Change of HMRC View re: TOGCS
HMRC have issued Brief 30/12 outlining the TOGC policy change following the Robinson Family Tribunal case stating there is a TOGC if the new owner is put in possession of a going concern that he can continue without interruption. Essentially most property ‘transfers’ that have previously been excluded from the TOGC relief because a new asset has been created will either involve the granting of a new very long lease and retention of the freehold which will then have a minimal value (the example HMRC give in the Brief), or they will involve the carving out of rather shorter interests.
The change of view by HMRC could mean that for any TOGC cases which happened in the last four years where the assets included a property transaction that was outside the TOGC relief because a new lease was granted rather than the old owner’s existing interest being transferred, then it may be possible to revisit the transaction and claim relief.
If the VAT charged on the property interest was deductible then the main opportunity is likely to be for the purchaser to reclaim the additional Stamp Duty Land Tax that will have been paid as a result of the transfer being taxable rather than desupplied (as SDLT is paid on the VAT inclusive amount).
This change of policy should have no impact where the property transfer fell outside the TOGC relief for reasons other than it being a new asset instead of the transfer of an existing interest (e.g. where the transferee has not opted to tax in time or cannot give the necessary declaration of taxable use).
End of mixed PAYE schemes
The introduction of RealTime Information (RTI) has been described as the greatest change to the PAYE system since 1944. All employers should be routinely submitting information under RTI to HMRC by October 2013. One of the changes that this will entail is that mixed PAYE schemes will end and new schemes will need to be set up.
A mixed scheme is one where the same PAYE reference is used for both tax equalised expatriates included in a modified Appendix 6 Scheme together with other employees. RTI will eventually have automatic penalties and more automatic chasing of late tax and NIC payments etc and these automatic systems will be unable to deal with the different deadlines for different employees under the same PAYE reference number – as is the case with mixed scheme and so such schemes will have to end. Practically, this means the existing mixed scheme will need to be split into two with one having a new PAYE reference.
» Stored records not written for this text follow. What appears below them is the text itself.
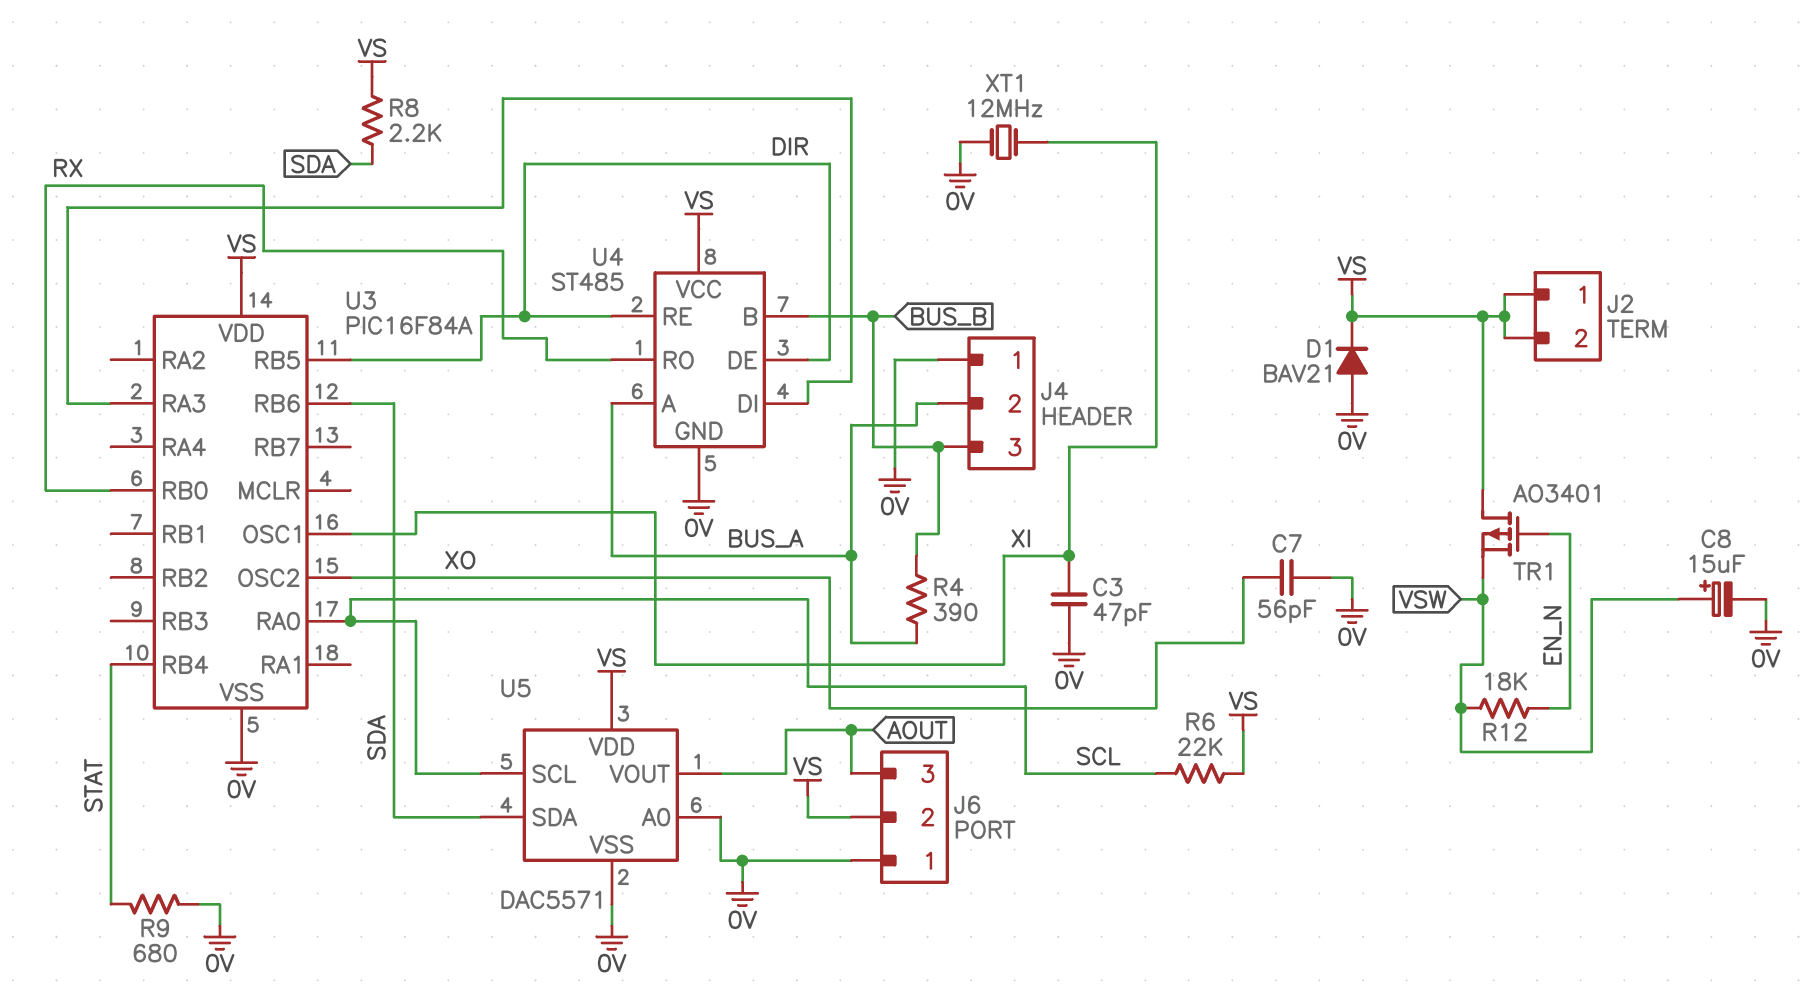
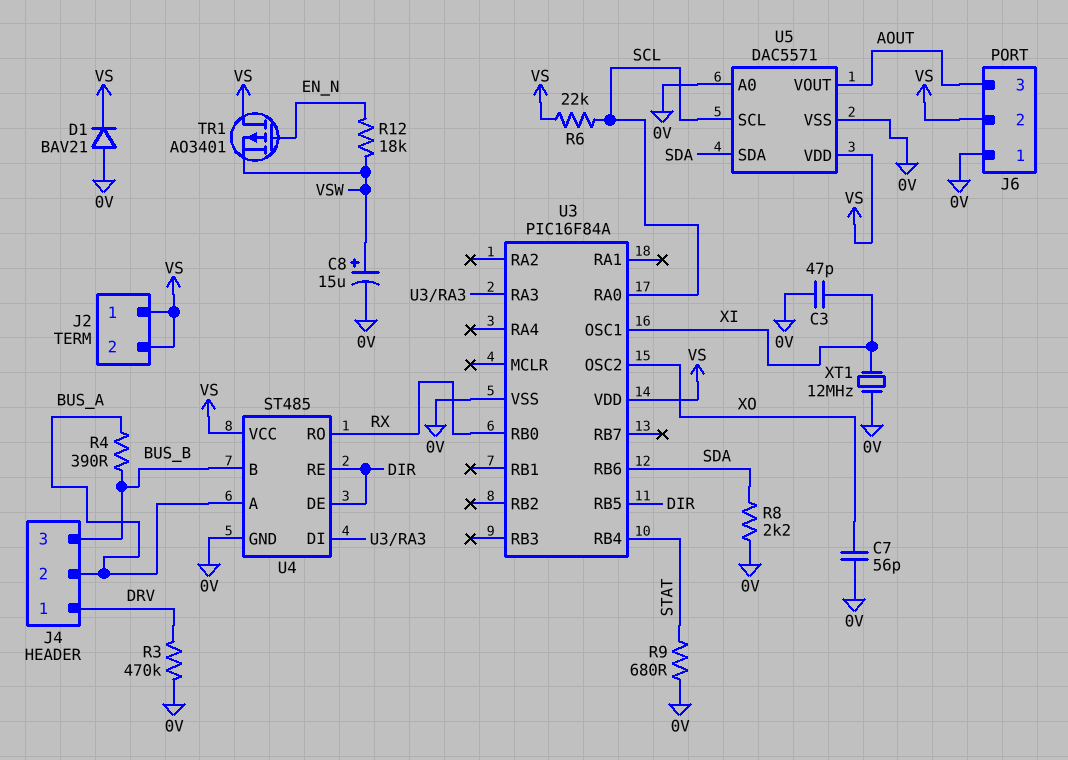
J4 pin 1: 0V -> DRV
R3: none -> 470k (0V, DRV)
R8: 2.2k (SDA, VS) -> 2.2k (0V, SDA)

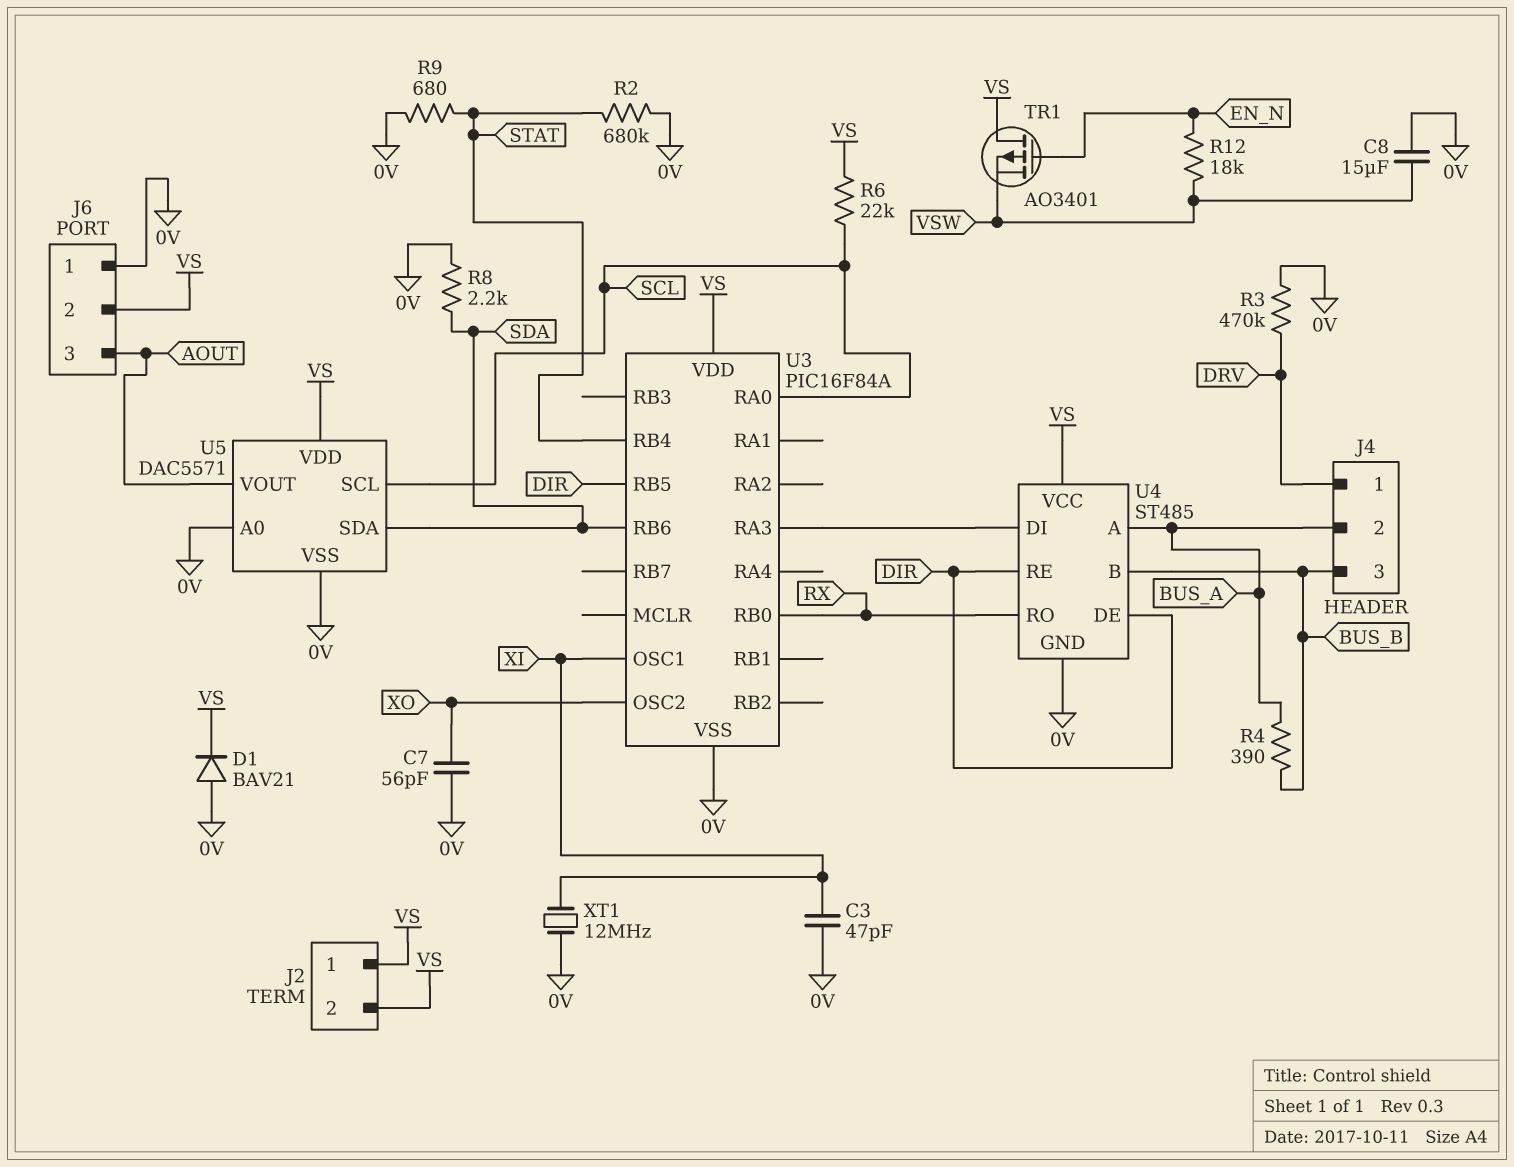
C8: 15uF (plus VSW, minus 0V) -> 15uF (0V, VSW)
R2: none -> 680k (0V, STAT)

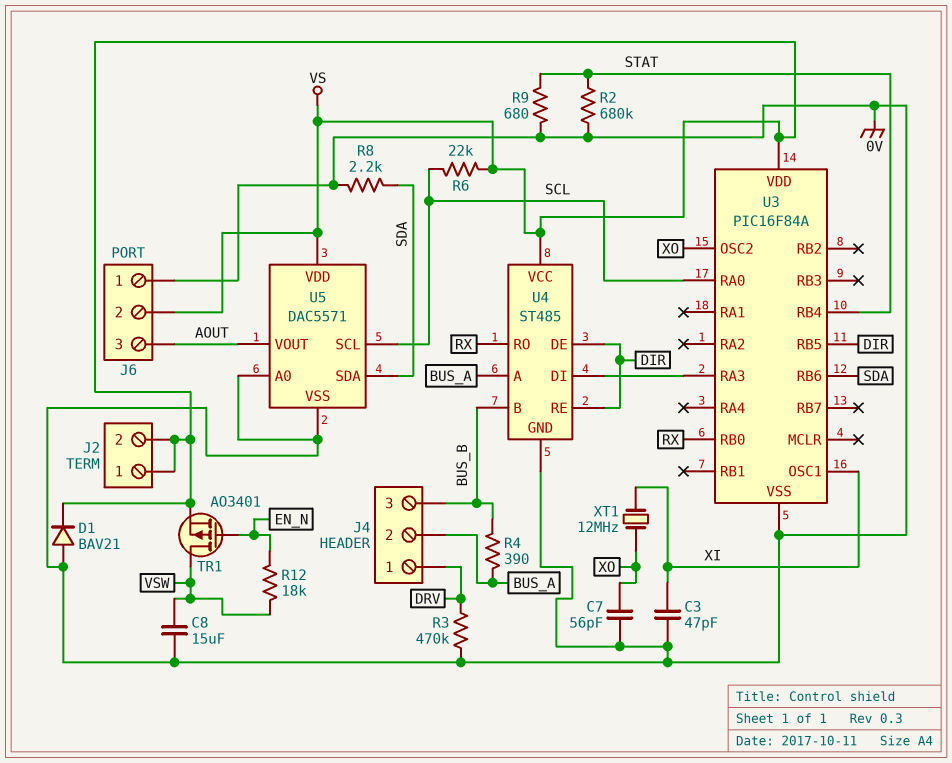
TR1: PMOS AO3401 (G EN_N, D VS, S VSW) -> PMOS AO3401 (G EN_N, D VSW, S VS)
XT1: 12MHz (0V, XI) -> 12MHz (XI, XO)

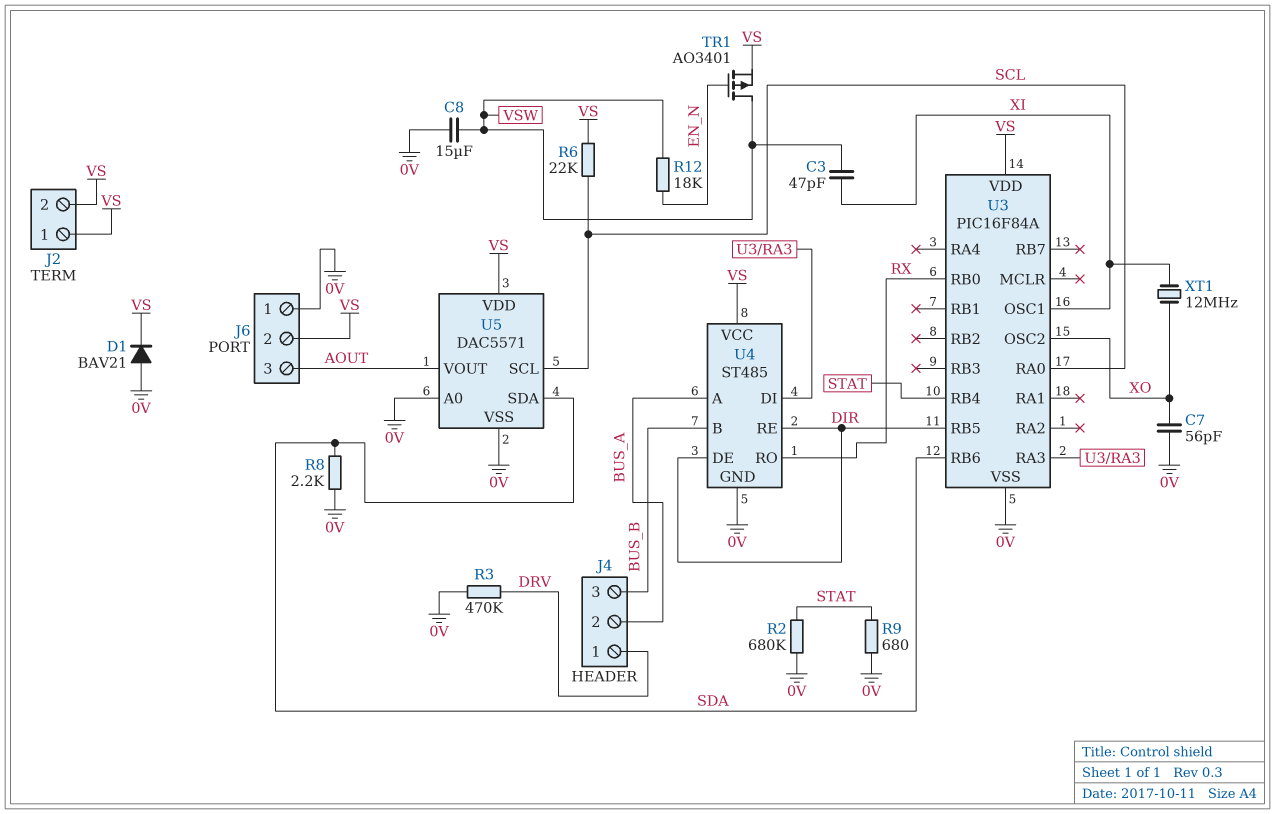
C3: 47pF (0V, XI) -> 47pF (VSW, XI)
R4: 390 (BUS_A, BUS_B) -> none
FATCA and Information Sharing
The draft Finance Bill gave HMRC power to issue regulations to give effect to the UK- US intergovernmental agreement implementing the US Foreign Account Tax Compliance Act. Draft regulations and guidance were published by HMRC on 18 December 2012, and comments are requested by 13 February 2013. The move towards automatic exchange of information between the UK and its Crown Dependencies seems to be gathering momentum. On the 7th December the Isle of Man and the UK issued press notices to confirm that a tax information sharing agreement will be signed between the two governments.
The reports both refer to an agreement that effectively mirrors the Inter- Governmental Agreement currently in negotiation between the Isle of Man and the US as part of the FATCA initiative. It is also explicitly stated that the agreement will be concluded to the same timetable in order to avoid excessive burdens on the financial institutions affected.
Aspects of the Draft UK Finance Bill
While the draft Finance Bill will be covered elsewhere in Accountancy Ireland, a few positive highlights likely to be most relevant to small and medium UK companies / Irish groups include:
- Announcement of plans to extend Entrepreneurs’ Relief to shares acquired through the exercise of Enterprise Management Incentive share options where an individual holds less than 5 percent of the ordinary share capital.
- The period to which the first year expenditure on designated energy saving and environmentally beneficial technologies must be incurred and where the first year tax credit may be claimed has been extended from 31 March 2013 to 31 March 2018
- The Annual Investment Allowance – a 100 percent allowance on qualifying expenditure up to the specified annual limit - will increase from £25,000 to £250,000 for a temporary period of two years from 1 January 2013
- Expenditure incurred on cars with low CO2 emissions or electrically propelled cars will continue to benefit from the 100 percent first year allowance for an additional two years as the allowance has been extended to 31 March 2015. Currently, 100 percent first year allowances are due on cars with CO2 emissions of 110g of CO2/km or less, and from April 2013 the proposed rate is 95g/km.
- The proposals to extend the scope of the interest withholding tax rules to certain intra-group Euro-bonds and ‘short interest’ have been dropped
- An above the line payable R&D tax credit will be introduced – so making the UK a more competitive regime when competing for international investment.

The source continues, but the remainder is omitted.